For the onward journey the honeymooners had changed their clothes: he wore a jacket and sunglasses, she wore a tweed skirt. They smoked and slumbered. Maybe this fatigue meant it was the end of their honeymoon?

By midafternoon we were in the southeast of Guizhou, among greener hills showing the scars and broken terraces of having once been farmed. The route to Guilin was roundabout because of all the mountains. They were an obstruction, but they were very pretty—velvety and shaggy with grass and trees. It was much hotter now, and most of the train passengers were asleep, barely stirring at Duyun; that place looked like Mexico, with a big yellow-stucco station and palm trees under a clear blue sky.

Farther south the landscape changed dramatically: the gray hills here were shaped like camel humps and chimney stacks, and stupas with sheer sides. They were the oddest hills in the world, and the most Chinese, because these are the hills that are depicted in every Chinese scroll. It is almost a sacred landscape—it is certainly an emblematic one. It had happened all at once: the hills looked squarish and ancient, like a petrified city. We had entered a new province, Guangxi, and from here to the city of Guilin, two hundred miles or more, it was all the landscape of the Chinese classical paintings.

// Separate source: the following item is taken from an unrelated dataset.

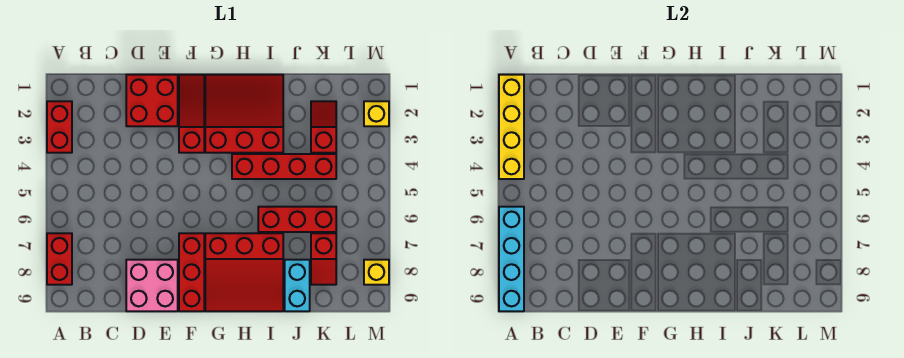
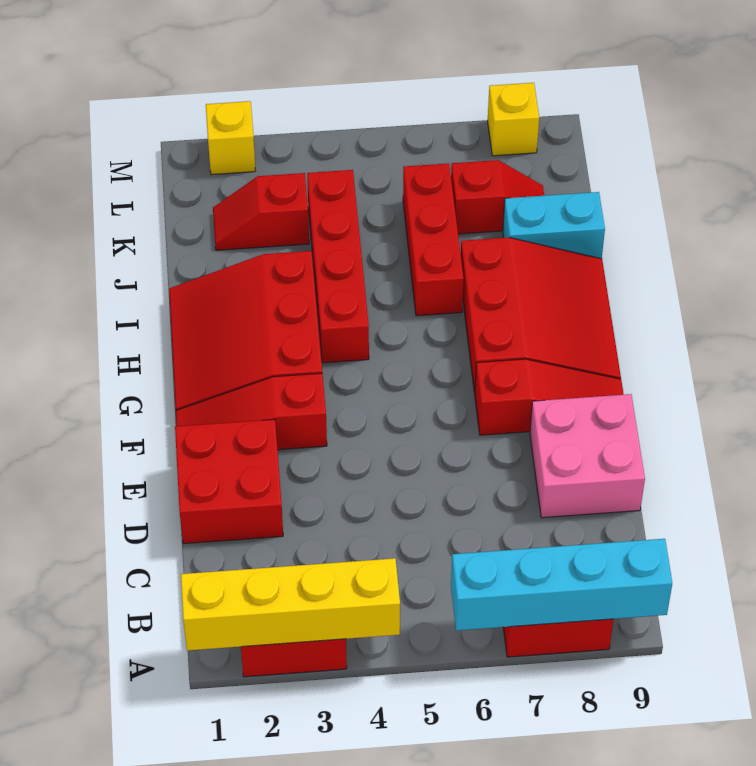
red brick F7:F9 level 1 -> red slope F7:F9 level 1 top 7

It was a rice-growing area, but there wasn't much water available. This was probably the reason I saw such ingenious pumps and irrigation in Guangxi. I saw about ten different kinds of water movers. I saw the chain pump being pedaled by two children. This pump, Professor Needham says, is unchanged in its design since its invention in the first century A.D. All the pumps I saw were mechanical—no motors, no hoses even. The largest and weirdest was a gigantic spoon, about ten feet long and made of wood, which a woman used to move water from a lower field to a higher one. She didn't simply lift and dump the water; she scooped and splashed very quickly, and it was like a laborious form of playing.

Amid these limestone stacks and buttes there was a limestone village with the same look of eruption. But there was no railway station to serve these stone houses—not even a platform, nor a grade crossing. The village was in a low place, and its muddy streets were in shadow. What was remarkable was the number of horses in the place. People were buying and selling them, riding them, tethering them to trees, hitching them to carts. It was market day, late afternoon, and the traders were winding things up. For the next little while, along the railway tracks, I saw pony carts making their way home. It was unusual to see Chinese horsemen, but I inquired and discovered that these were people of the Miao minority, who are fairly numerous in Guangxi—there are five million of them altogether. The Chinese are respectful of such people, but are more mystified by their customs and habits than they are by those of Westerners. They stared, fascinated, but still they didn't understand. They never seemed to understand the strengths of these little nations in their autonomous prefectures (Guangxi had two minority states within its borders), and so they never seemed to take the minorities seriously. They treated them like exotic pets.

An eerie sight in Guangxi were the caves in those gray limestone hills. The hills had come to look like fat columns and towers, and the caves made them seem hollow. Later I learned that Guangxi is full of caves. Some are underground dripping caverns, but these above-ground things—many of them at any rate—had been converted into homes. The strangest ones looked like gaping mouths, with white stalactites showing like teeth.

In a shallow pool among those towerlike hills there was a gray and white crane, the sort the Chinese regard as an auspicious bird, representing long life. The train startled the bird, and off it went, soaring and circling, as we rumbled on through a painting of mountains that was being endlessly unrolled.